PD risk locus, FOUNDIN-PD resources, and CCAR2 effects in dopaminergic neurons The PD risk locus near BIN3 on chromosome 8 that intersects with an eQTL for CCAR2 in dopaminergic neurons. Tracks represent different data modalities generated or considered in FOUNDIN-PD as different data tracks; figures generated using pyGenomeTracks. The left and right sides of each panel display the same tracks where the left side is a larger region centered on the PD risk locus, and the right side only includes the interval containing the index PD risk variant for this locus and variants in linkage disequilibrium with that index variant. (A) GWAS risk for PD in the region.
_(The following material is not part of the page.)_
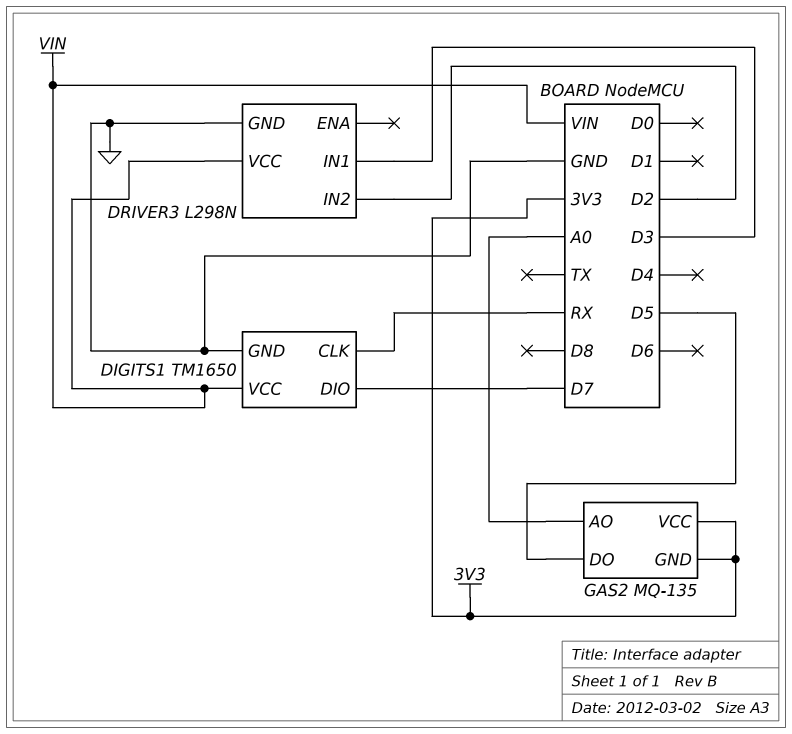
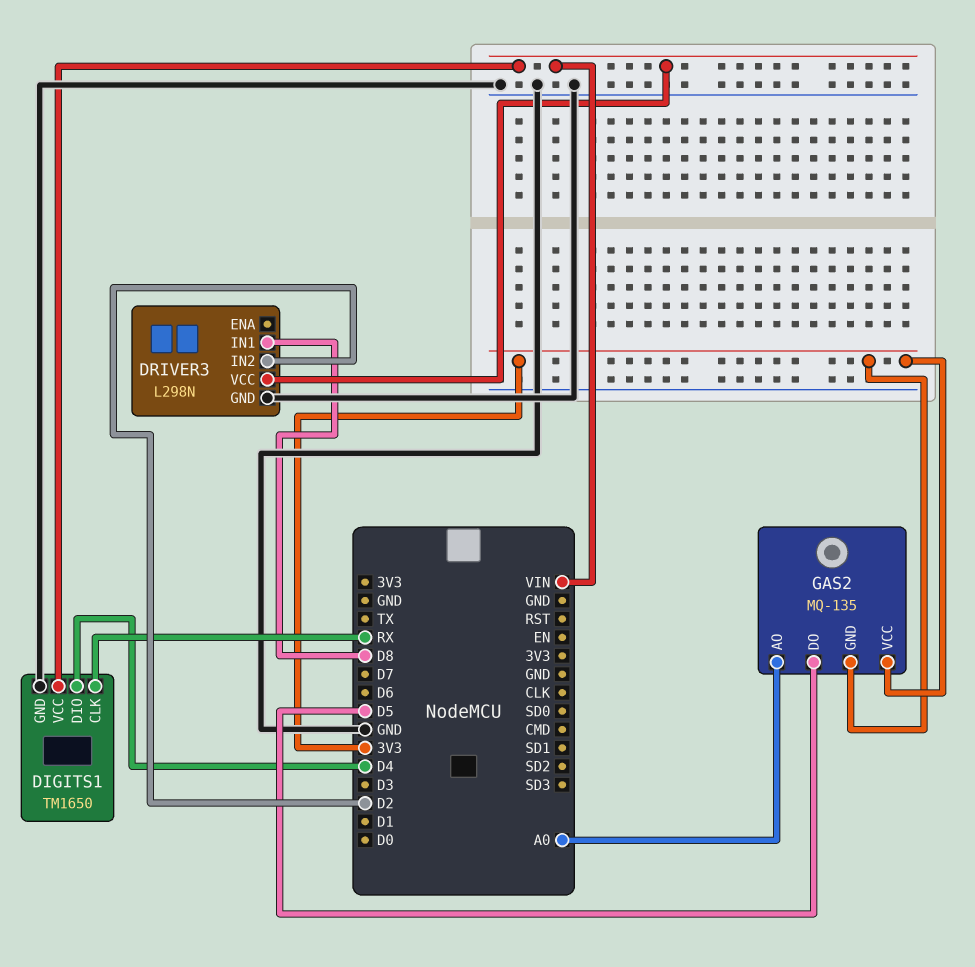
DIGITS1 pin DIO: D7 -> D4
DRIVER3 pin IN1: D3 -> D8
Point size denotes r² linkage disequilibrium with the PD index variant rs2280104 (large: r² = 1, medium: 1 > r² ≥ 0.8, small: r² < 0.8). (B) scRNA-seq eQTL data for DA neurons, immature DA (iDA) neurons, late-neuron progenitors (LNPs), early-neuron progenitors (ENPs), neuroepithelial-like (NEL) cells, and proliferating floor plate progenitors (PFPPs). (C) scATAC-seq peaks containing a variant in high linkage disequilibrium (r² ≥ 0.8) with rs2280104. (D) scATAC-seq peaks for different cell types. (E) Bulk RNA-seq (RNAB) eQTL results per differentiation time point for CCAR2. (F) Bulk ATAC-seq peaks separated per differentiation time point. (G) HiC data depicting chromatin regions connected by loops at different differentiation time points.